Hong Kong’s Retail Weakness Persisted in September
(Bloomberg) -- Hong Kong retailers continued to struggle in September even as other sectors in the economy, notably exports, started showing stronger signs of recovery.
Retail sales by value fell 12.9% from a year earlier to HK$26.1 billion ($3.4 billion), an improvement on August’s 13.1% contraction, according to a government report. That’s slightly worse than the median forecast of a 12.3% decline in the period, according to economists surveyed by Bloomberg. Retail sales by volume dropped 13.4% from a year ago.
“The business environment of the retail trade will remain challenging in the near term, as inbound tourism is unlikely to see a swift rebound and the labor market is still under pressure,” the government said in the report. “However, with the stabilization of the local epidemic and the recent relaxation of social distancing measures, local consumption sentiment is likely to revive further.”

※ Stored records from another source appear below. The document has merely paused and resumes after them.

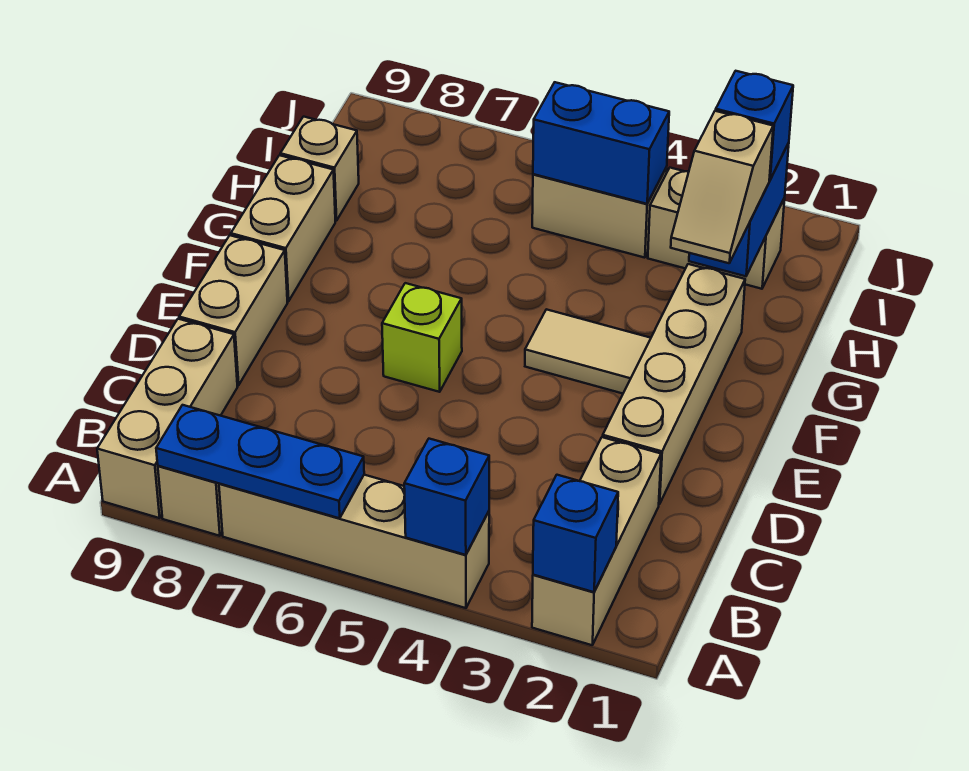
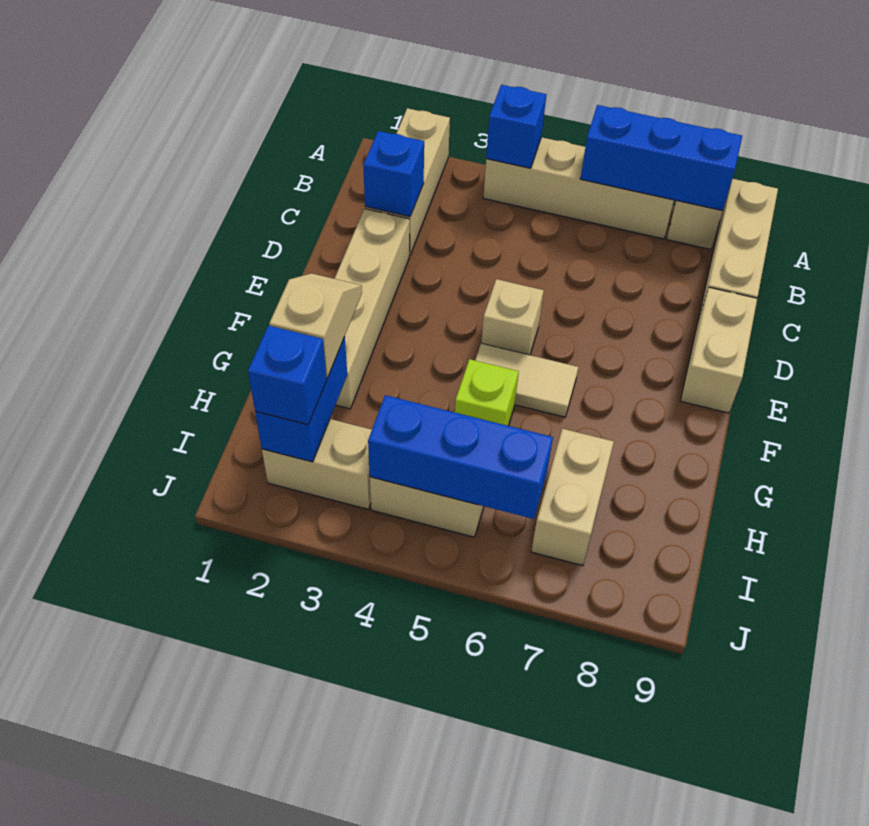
blue brick A2 level 2 -> blue brick C2 level 2
blue plate A6:A8 level 2 -> blue brick A6:A8 level 2
lime brick E6 level 1 -> lime brick G5 level 1
tan tile F3:F4 level 1 -> tan tile F5:F6 level 1
tan brick F9:G9 level 1 -> tan brick H7:I7 level 1
tan brick H9 level 1 -> tan brick E5 level 1
blue brick I4:I5 level 2 -> blue brick I4:I6 level 2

Sales across most categories continued to drop, led by purchases of food and alcoholic drinks, jewelry and electrical goods. Supermarket sales rose, along with department stores, motor vehicles, furniture, books and newspapers.
Click here for a breakdown of the retail sales figures
Hong Kong’s economy showed the first signs of emerging from a crippling recession toward the end of the third quarter as virus infections subsided in September and exports rebounded. The government has been gradually easing social distancing measures that have devastated the city’s tourism and services industries. The city is also working on a travel bubble with Singapore.
Gross domestic product declined 3.4% in the period from a year earlier, less than was anticipated, according to government data released Friday. On a quarter-on-quarter basis GDP rose 3%, halting a five-quarter streak of declines as a resurgent Chinese economy, stabilization of coronavirus cases and stronger financial market activity contributed to the nascent recovery.